During the time that blood volume and the extracellular fluid volume and the weight increase, the systemic vascular resistance falls. So after one month or so on a thiazide diuretic, typically your fluid status in the body is pretty normal. But instead, your arterioles are dilated; you have a reduction in systemic vascular resistance.

Dr. Anton Titov, MD: How the diuretic causes the decline in systemic vascular resistance is still debated.

Dr. David Ellison, MD: I think it's still very confusing. It's probably multifactorial. But this is why when we use thiazide diuretics to treat essential hypertension, we don't think that much about volume, because we are using them to be vasodilators really, and they're very effective as a dilator. So that's why we don't really think about volume in hypertension.
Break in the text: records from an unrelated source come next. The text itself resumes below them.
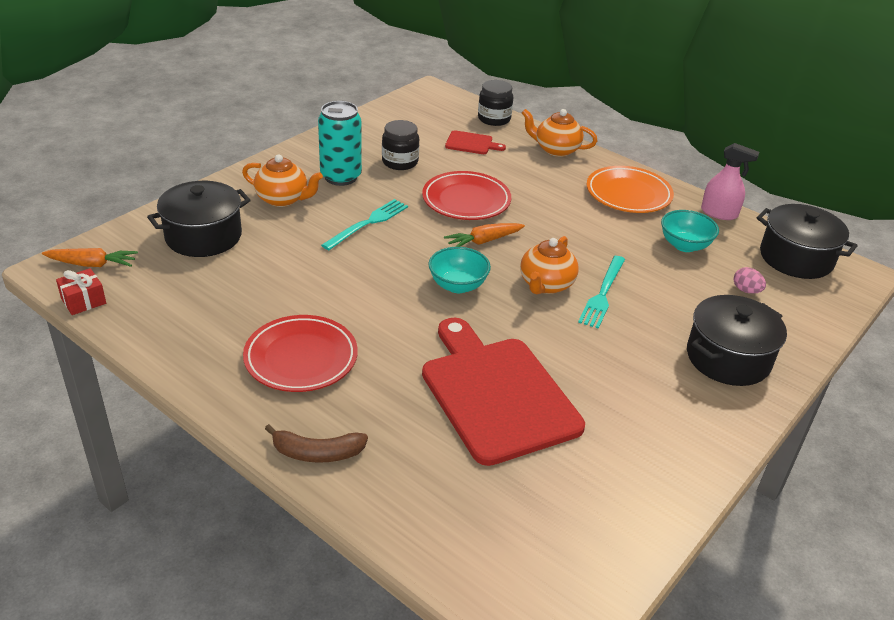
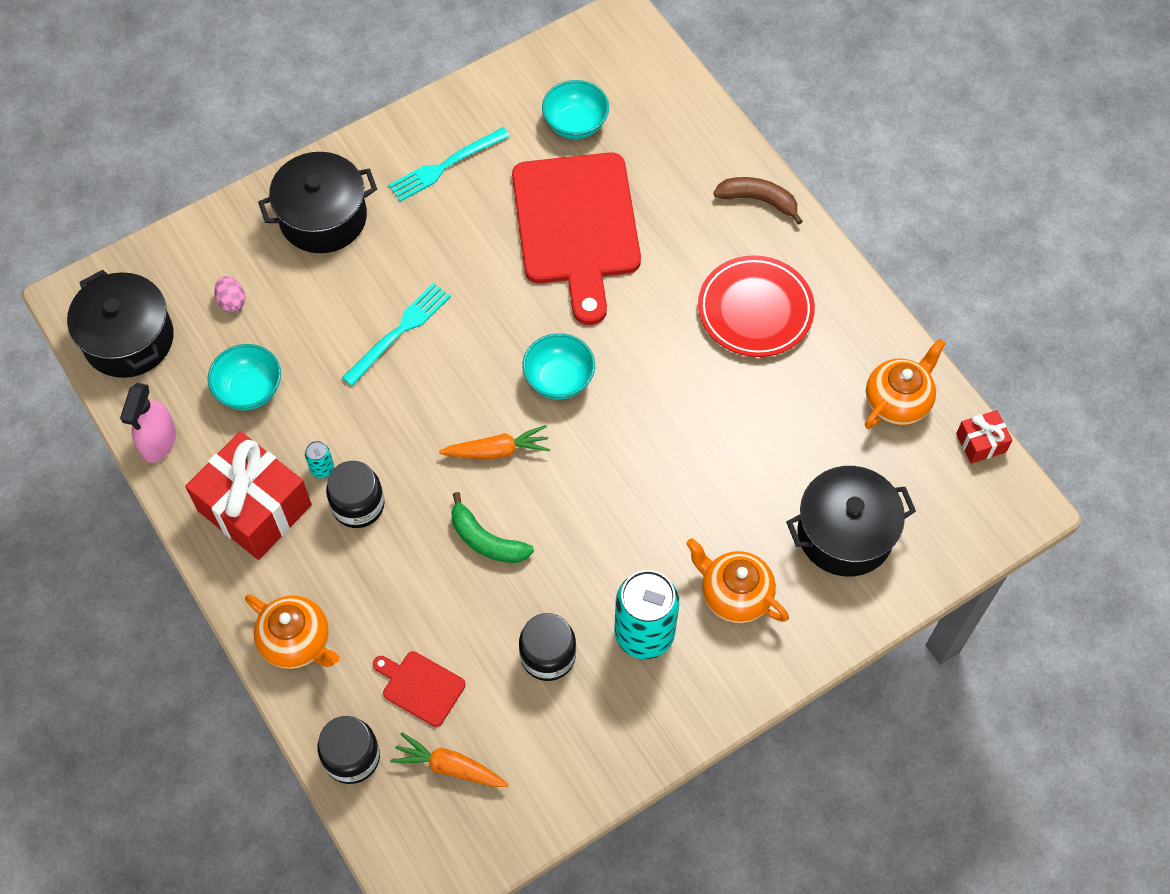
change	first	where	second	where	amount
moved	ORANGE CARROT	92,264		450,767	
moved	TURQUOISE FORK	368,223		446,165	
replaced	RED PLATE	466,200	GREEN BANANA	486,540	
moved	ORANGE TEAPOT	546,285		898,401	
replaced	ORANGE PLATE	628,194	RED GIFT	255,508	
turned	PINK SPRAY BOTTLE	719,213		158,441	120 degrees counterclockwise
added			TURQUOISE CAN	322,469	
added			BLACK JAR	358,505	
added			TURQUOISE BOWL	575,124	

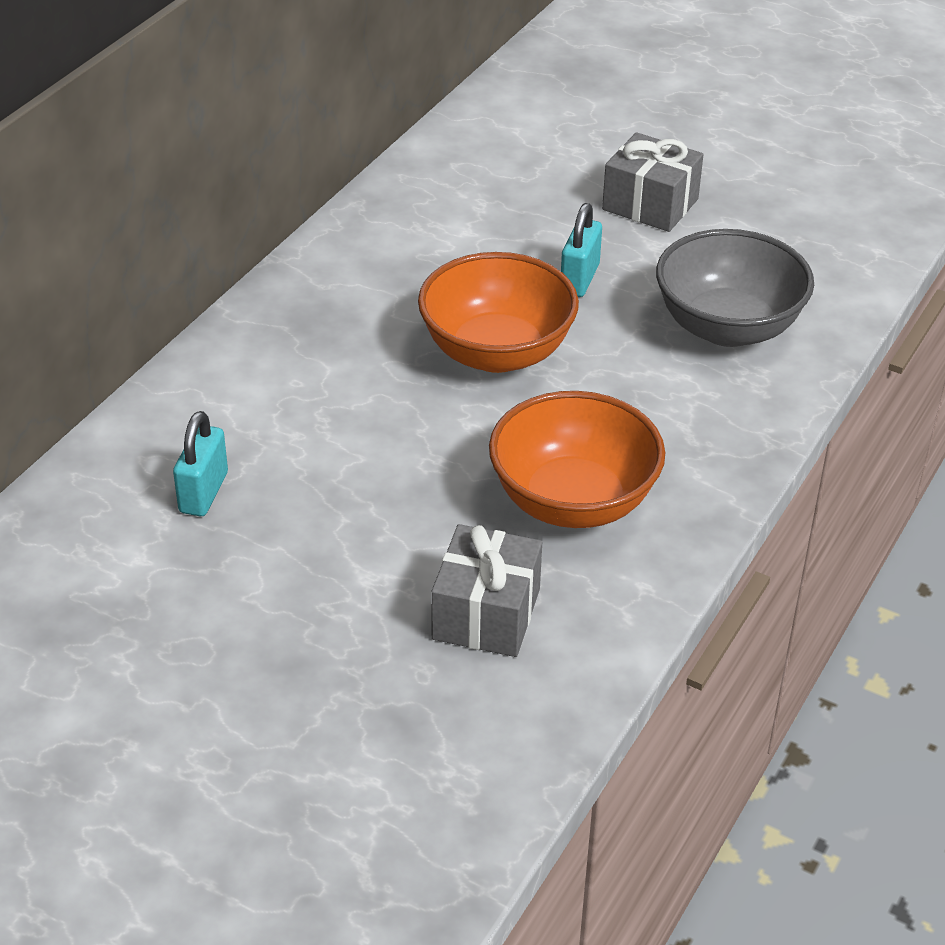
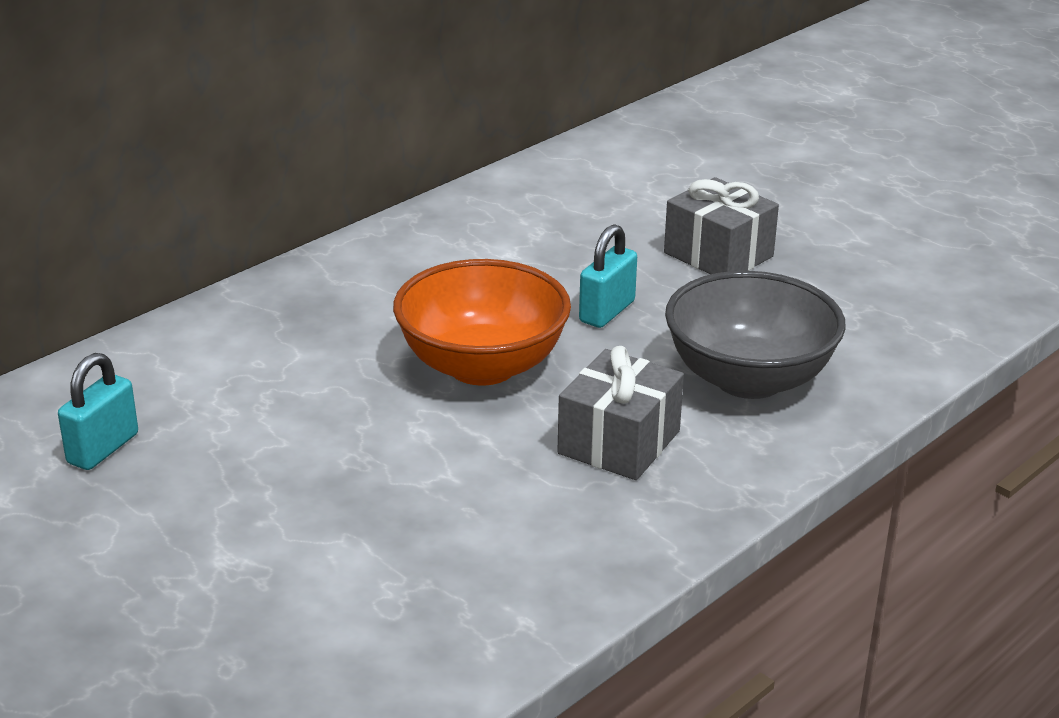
change	first	where	second	where	amount
moved	GREY GIFT	486,614		619,442	
removed	ORANGE BOWL	573,501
Now, as I mentioned before, that's a very different situation than the patient with chronic kidney disease, especially severe chronic kidney disease. And there's no question that we look for signs of extracellular fluid volume overload.

So, if I have a patient in the clinic who has chronic kidney disease, stage four, and his blood pressure is 190 over 100, I will certainly try and do a careful physical exam and see if they have signs of fluid overload. And many times, those will need an actual reduction in their extracellular fluid volume.

And so, the use of the diuretic in that situation will be for a different purpose. At the end of the day, it still brings down blood pressure, but there it brings down blood pressure by reducing extracellular fluid volume. Whereas in essential hypertension, it brings down blood pressure by causing systemic vasodilation.